De los cientos de millares de españoles que vieron hace dos noches la entrevista de Evole con el presidente de la Generalitat, muchos no pudieron menos que recordar el llamado test del pato. Ya saben: si parece un pato, nada como un pato y grazna como un pato…
A lo largo de toda la conversación el personaje no dejó espacio alguno para la duda: es un pato.
No se permitió un escarceo inteligente, ni siquiera el sentido del humor que según sabios científicos nos distingue del resto de los bípedos. Nada; sólo la mentira hasta el extremo de no recordar su no tan lejana oposición a la celebración de referéndums de autodeterminación en situaciones auténticamente coloniales.

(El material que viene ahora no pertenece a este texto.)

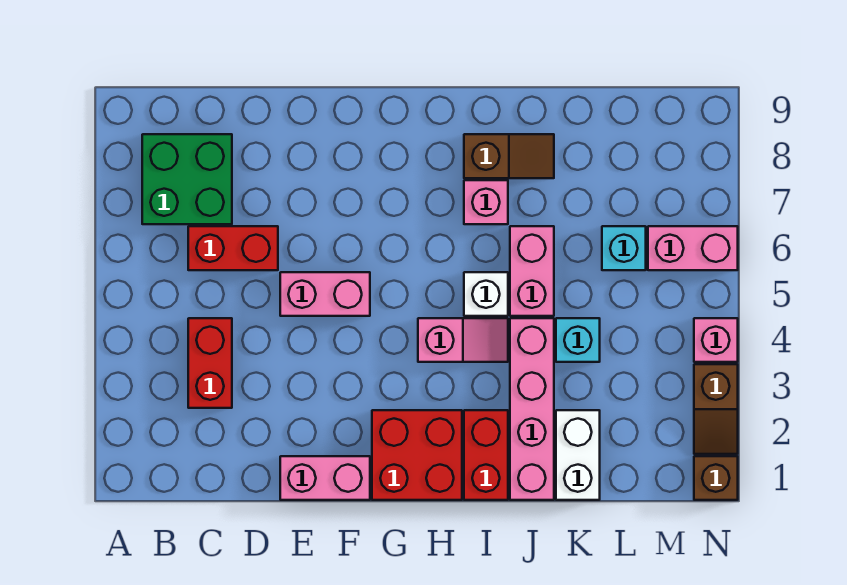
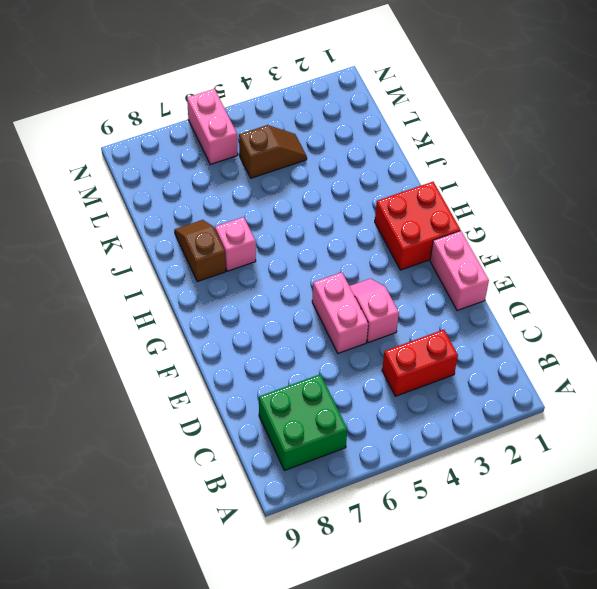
pink slope E4:F4 level 1 top E -> pink slope H4:I4 level 1 top H
brown slope L4:L5 level 1 top 5 -> brown slope N2:N3 level 1 top 3
none -> red brick C6:D6 level 1
none -> red brick I1:I2 level 1
none -> white brick I5 level 1

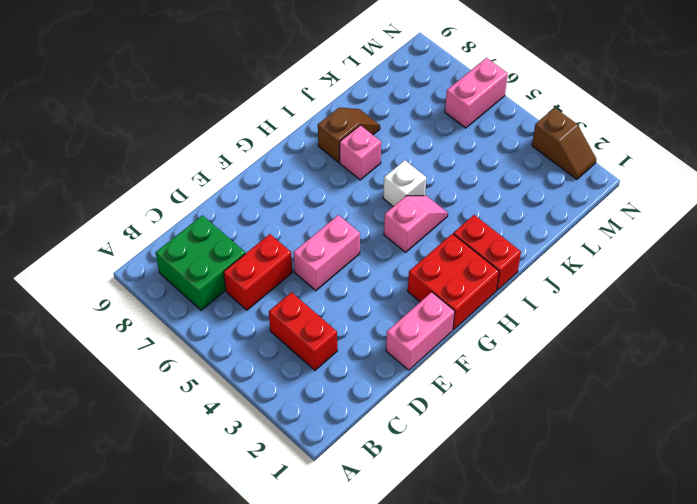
none -> pink brick J1:J4 level 1
none -> pink brick J5:J6 level 1
none -> white brick K1:K2 level 1

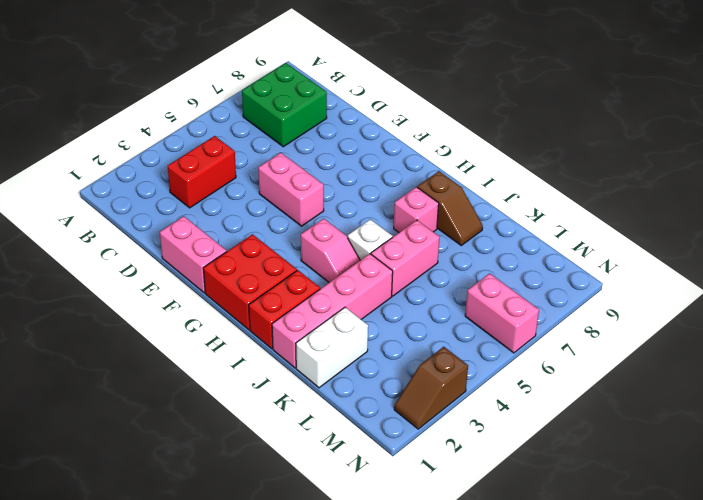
none -> red brick C6:D6 level 1
none -> cyan brick K4 level 1
none -> cyan brick L6 level 1

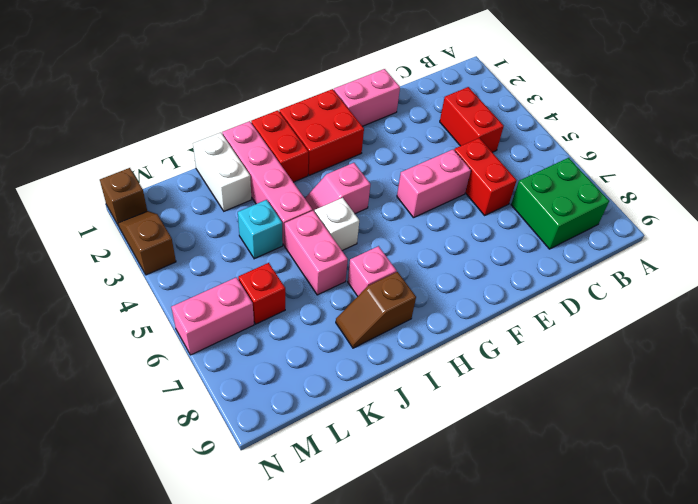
red brick D5:D6 level 1 -> red brick C6:D6 level 1
red brick L6 level 1 -> cyan brick L6 level 1
none -> pink brick N4 level 1

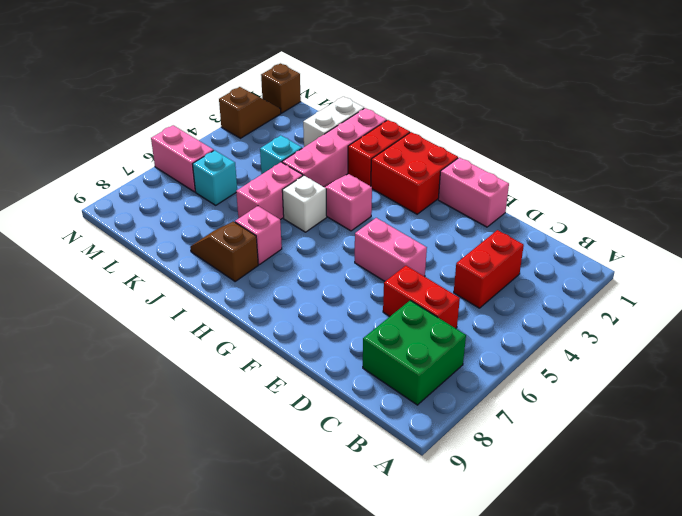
none -> pink brick N4 level 1

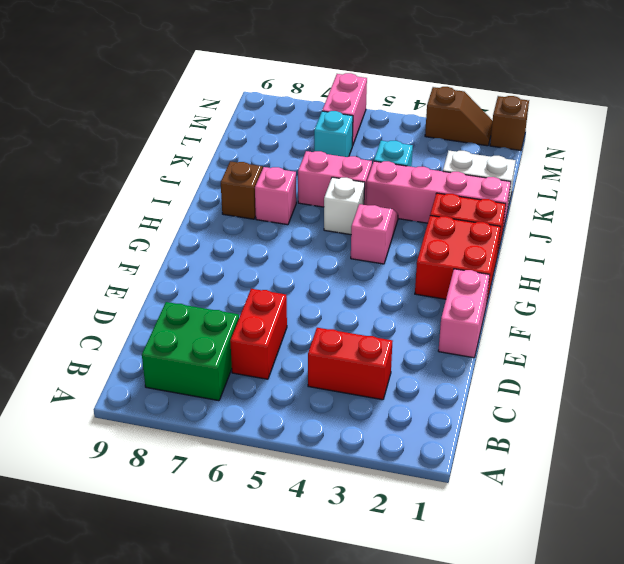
none -> pink brick E5:F5 level 1
none -> pink brick N4 level 1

Que la institución estatal más relevante en Cataluña esté sometida al arbitrio de este personaje no tiene ningún sentido. Resultaba patético; constituye la prueba más clara de lo bajo que ha caído la política.

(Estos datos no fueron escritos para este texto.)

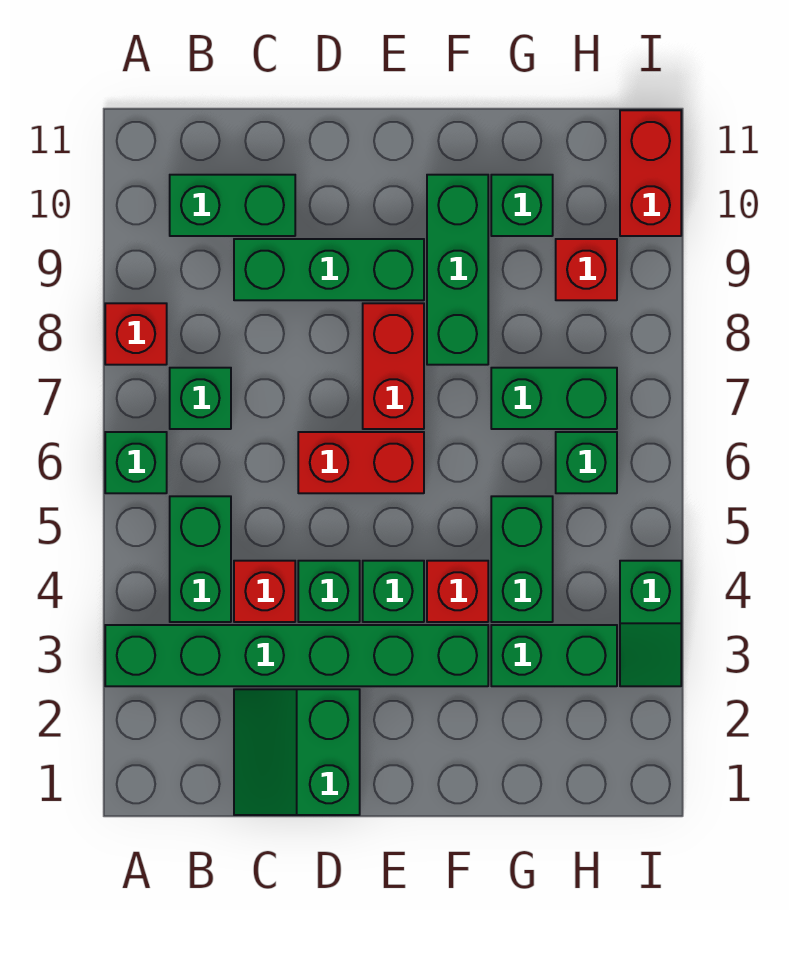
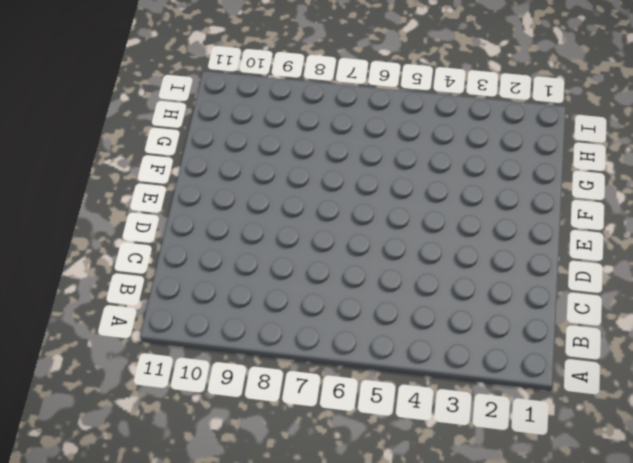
none -> green brick A3:F3 level 1
none -> green brick A6 level 1
none -> red brick A8 level 1

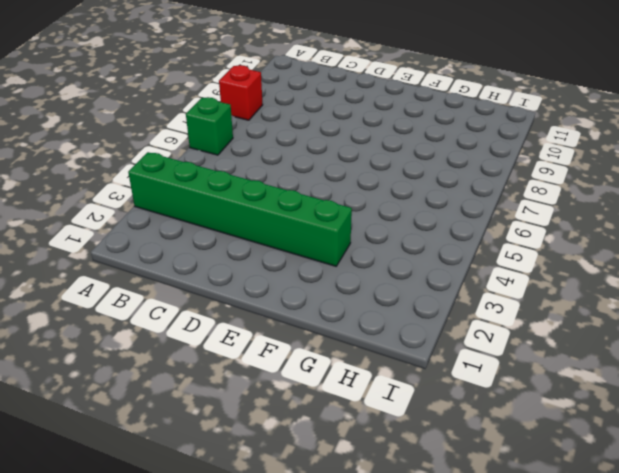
none -> green brick B4:B5 level 1
none -> green brick B7 level 1
none -> green brick B10:C10 level 1

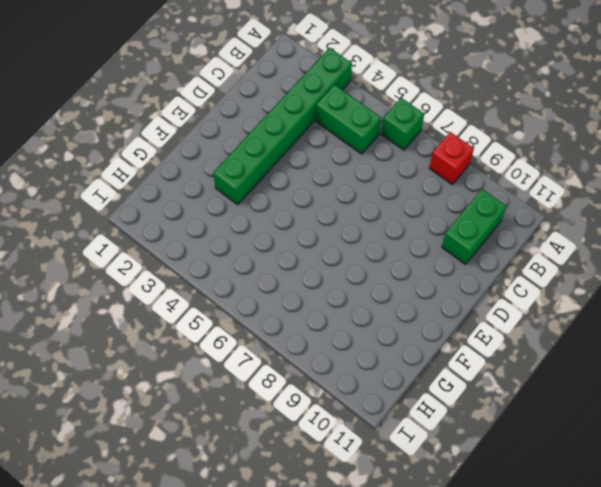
none -> green brick B7 level 1
none -> green slope C1:D2 level 1 top D
none -> red brick C4 level 1

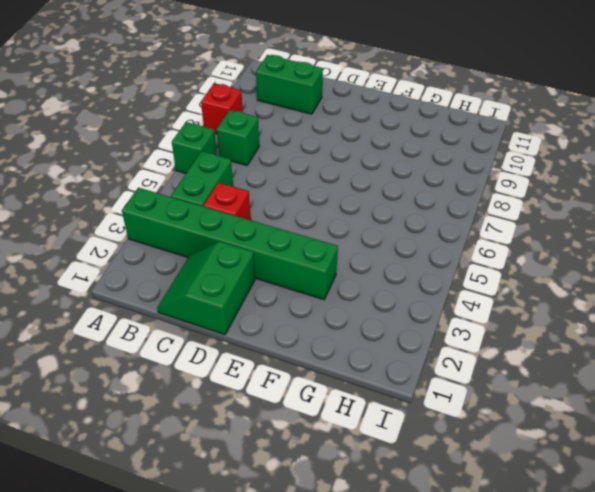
none -> green brick C9:E9 level 1
none -> green brick D4 level 1
none -> red brick D6:E6 level 1

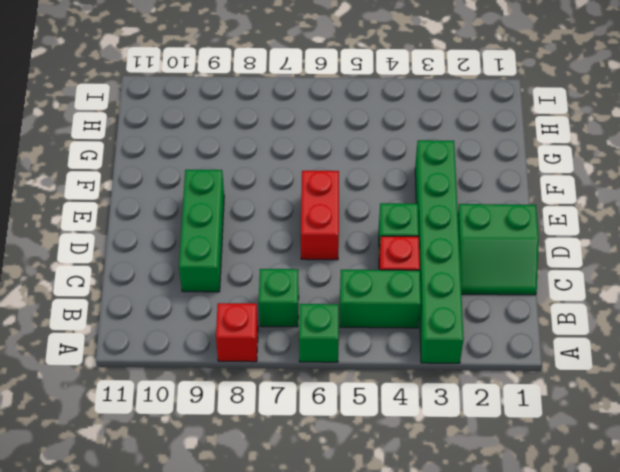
none -> green brick B10:C10 level 1
none -> green brick E4 level 1
none -> red brick E7:E8 level 1

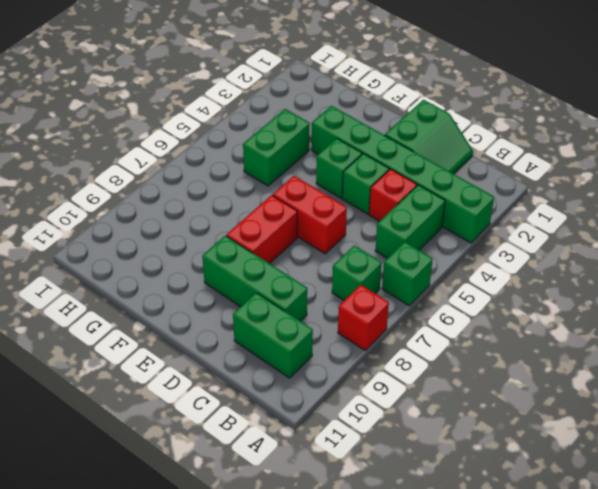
none -> red brick F4 level 1
none -> green brick F8:F10 level 1
none -> green brick G3:H3 level 1

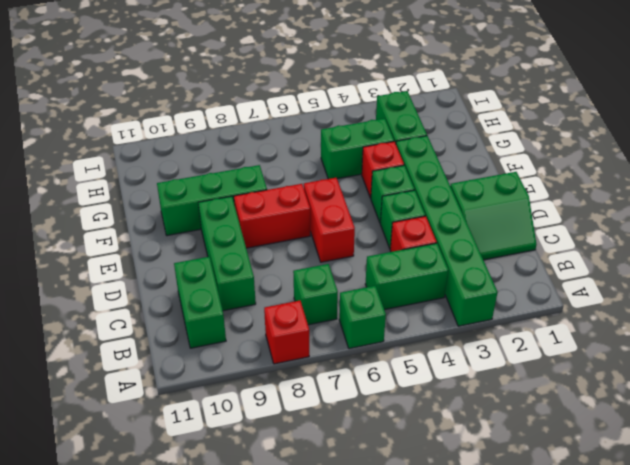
none -> green brick G7:H7 level 1
none -> green brick G10 level 1
none -> green brick H6 level 1

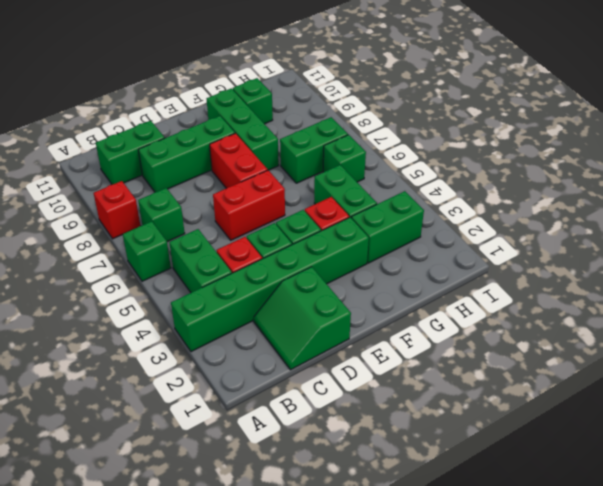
none -> red brick H9 level 1
none -> green slope I3:I4 level 1 top 4
none -> red brick I10:I11 level 1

Un sujeto que balbucea ante cuestiones tan elementales como si está desobedeciendo al Constitucional, o que, con la que ha montado, afirma que nunca jugó al azar es acreedor a dudar de sus capacidades.

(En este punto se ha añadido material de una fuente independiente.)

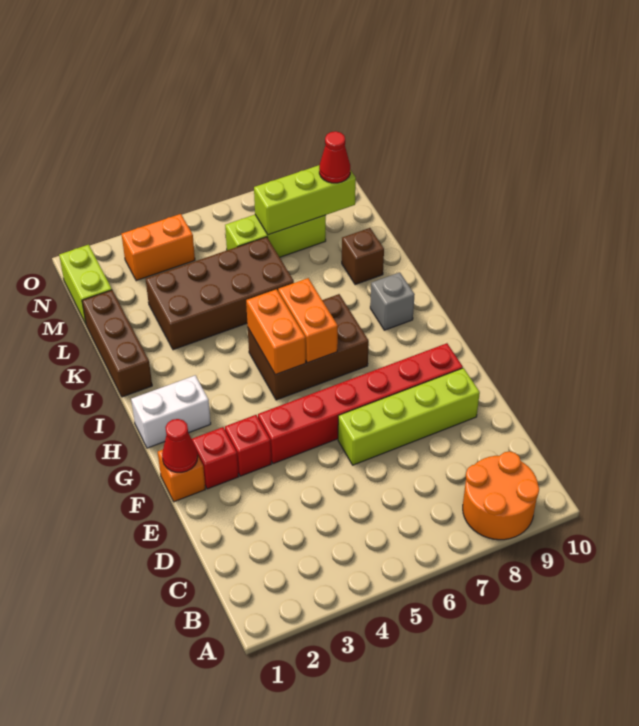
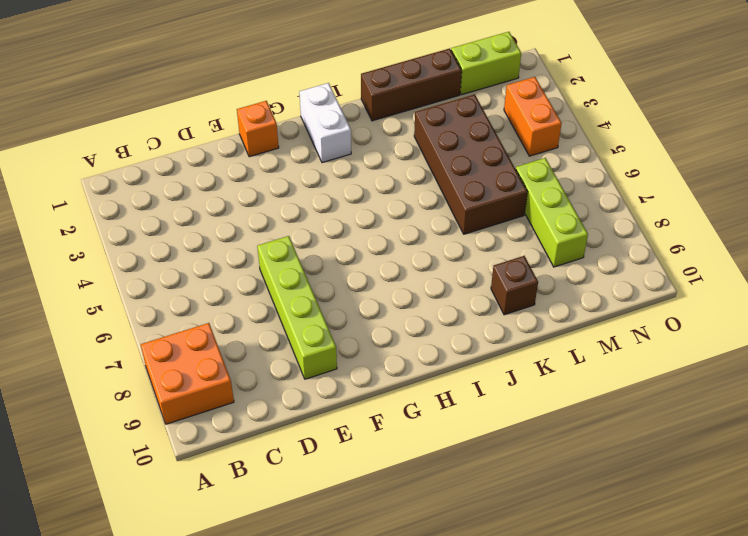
orange brick A8:B9 level 1 -> orange round brick A8:B9 level 1
none -> red brick F2 level 1
none -> red brick F3 level 1
none -> red brick F4:F9 level 1

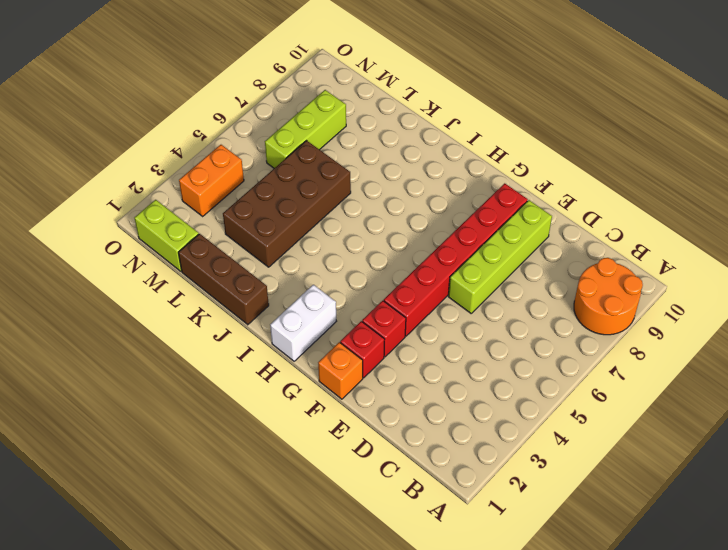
none -> brown brick H5:I7 level 1
none -> grey brick I9 level 1
none -> brown brick K9 level 1

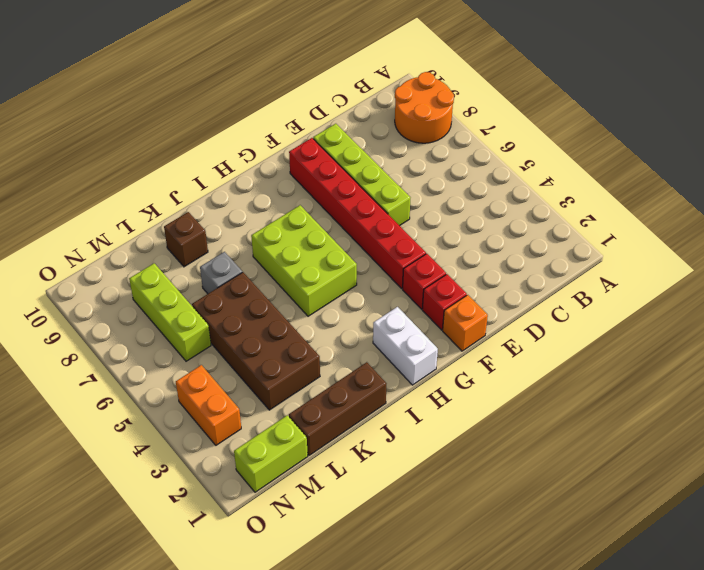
lime brick H5:I7 level 1 -> brown brick H5:I7 level 1
grey brick K7 level 1 -> grey brick I9 level 1
none -> red cone F1 level 2
none -> orange brick H5:I5 level 2
none -> orange brick H6:I6 level 2

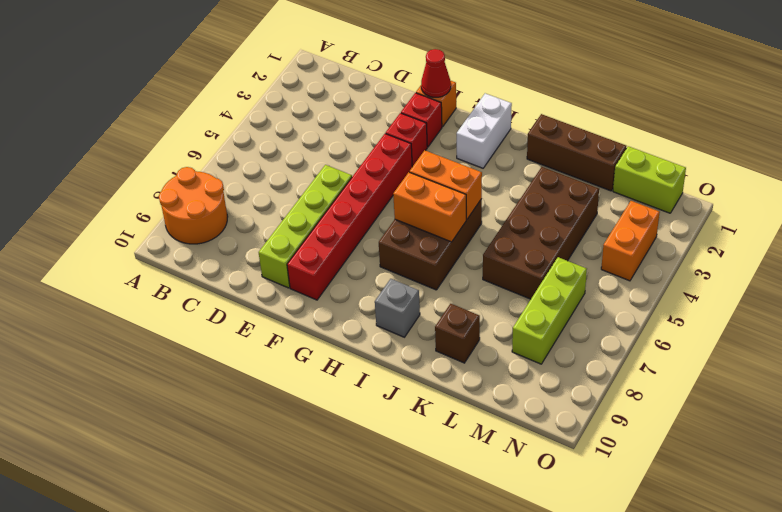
none -> lime brick M7:M9 level 2
none -> red cone M9 level 3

Sabido es que ya no tiene otra papel a jugar que el de aquellas cabezas de ariete con que las mesnadas medievales trataban de romper las puertas de la fortaleza. Tras las próximas elecciones regionales Puigdemont firmará el acta de defunción de su propio partido en beneficio de Junqueras, razón por la cual se resiste a anunciarlas como salida lógica tras el fracaso del envite del 1-O. Tiene tan poco que perder que sería capaz de jugar a inmolarse en el altar de sus predecesores golpistas históricos Maciá y Companys.
La historia perdona muchas cosas, pero levantar un mito sobre la estupidez del botarate va a resultar poco menos que misión imposible. Y este es el caso: si parece un botarate, actúa como un botarate y habla como un botarate, no lo dude; es un botarate.